Gillezeau works as a pharmacist, and her work has made her passionate about educating children on the ways diet and exercise can minimize the risk of chronic health issues, as her bio went on to state.
Ukraine: Angelina Usanova
Angelina Usanova, 26, is trained as a singer, dancer, and composer, as she shared in her Miss Universe bio. Usanova's love of music goes hand in hand with her work as a sound healer and yoga instructor, which she uses to help those struggling amid the war in Ukraine.
She shared in her Voice for Change video that she is working to create rehabilitation centers that can support children who struggled with their mental health during the war using art therapy, music, and nutrition.

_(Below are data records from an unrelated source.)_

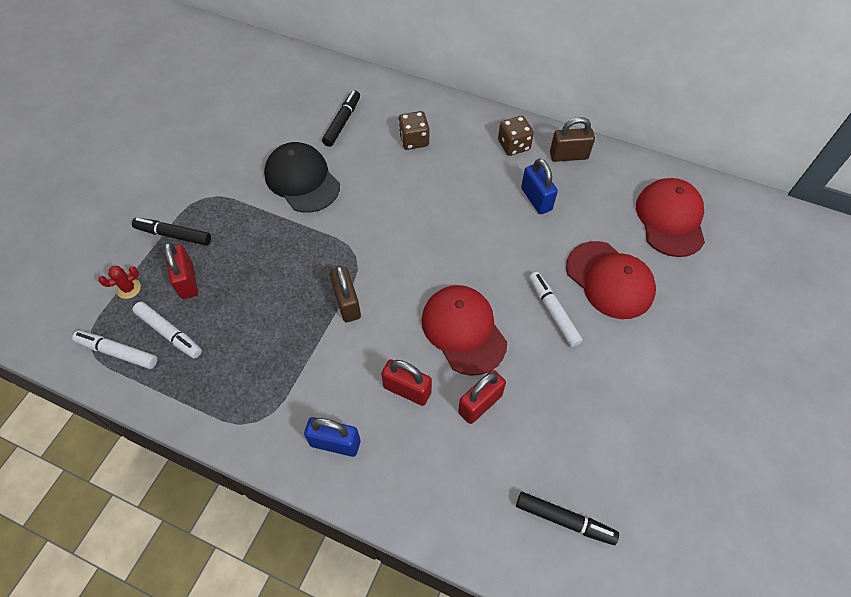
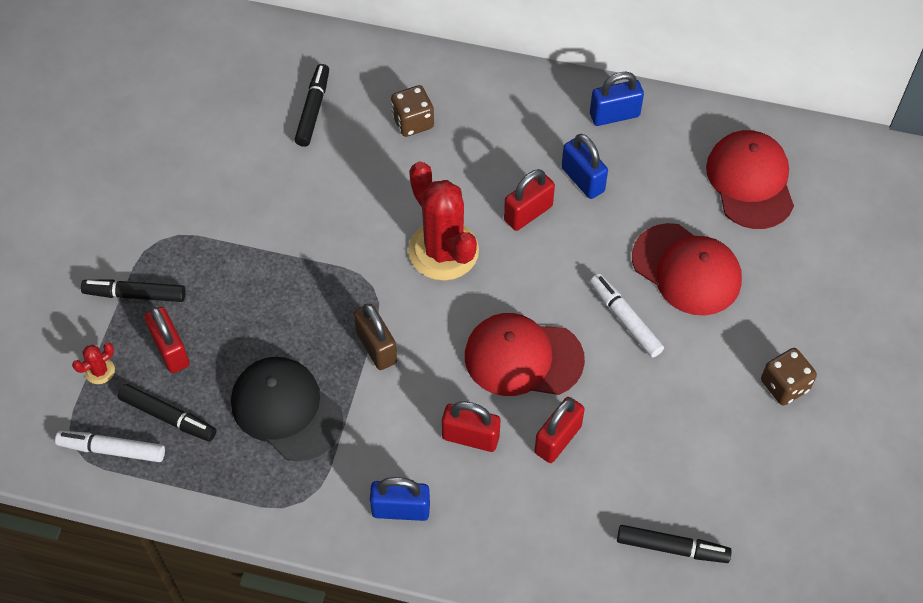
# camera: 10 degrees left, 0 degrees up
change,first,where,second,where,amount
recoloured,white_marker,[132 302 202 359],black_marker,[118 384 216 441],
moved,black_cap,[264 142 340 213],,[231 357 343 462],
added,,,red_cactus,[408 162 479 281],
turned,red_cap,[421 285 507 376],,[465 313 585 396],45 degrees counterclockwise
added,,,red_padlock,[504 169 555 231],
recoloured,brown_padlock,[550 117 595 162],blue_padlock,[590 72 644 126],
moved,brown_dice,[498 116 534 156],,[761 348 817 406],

Usanova also loves outer space, and she serves as a Peace Ambassador for the Center for the Study of Extraterrestrial Intelligence to create recommendations for how to contact extraterrestrials in a peaceful manner, according to her Miss Universe bio.
USA: Noelia Voigt
Noelia Voigt , 24, is an interior-design student, according to her Miss Universe bio. Voigt is also a bilingual, Venezuelan-American, and she hopes to use her platform to celebrate immigrants in America.
She also works with the One Love Foundation, which educates students about teen dating violence, according to a Voice for Change video. Voigt intends to make education about dating violence mandatory in US schools, and she has written a children's book that discourages bullying.
Venezuela: Diana Silva
Diana Silva, 26, is a flight attendant as well as an experienced pageant contestant, as she previously represented Miss Venezuela at Miss World 2018.
Silva wants to educate teen girls about sex, improve their emotional health, and ensure they have access to contraception because of the high rate of adolescent mothers in her country, focusing on underprivileged communities, as she shared in her Voice for Change video.
Vietnam: Bùi Quỳnh Hoa
Bùi Quỳnh Hoa, 25, works as a model in addition to competing in pageants.
Hoa is an advocate for educating people about reproductive and sexual health, particularly underprivileged women and children in Vietnam, as she shared in her Voice for Change video.
She works with the W-project initiative, which gives Vietnamese women in remote areas access to insurance so they can take care of their gynecological health and educates children and families about how to prevent the contraction of infectious diseases.
Zimbabwe: Brooke Bruk-Jackson
Brooke Bruk-Jackson, 21, works as a model, esthetician, and fashion designer in Zimbabwe, according to her Miss Universe Bio. She is the first representative Zimbabwe has had at the pageant in 22 years.
Bruk-Jackson wants to create financial inclusion in her country, particularly for women, and if she is crowned Miss Universe, she hopes to partner with NGOs around the world to help women thrive financially, as she shared in a Voice for Change video.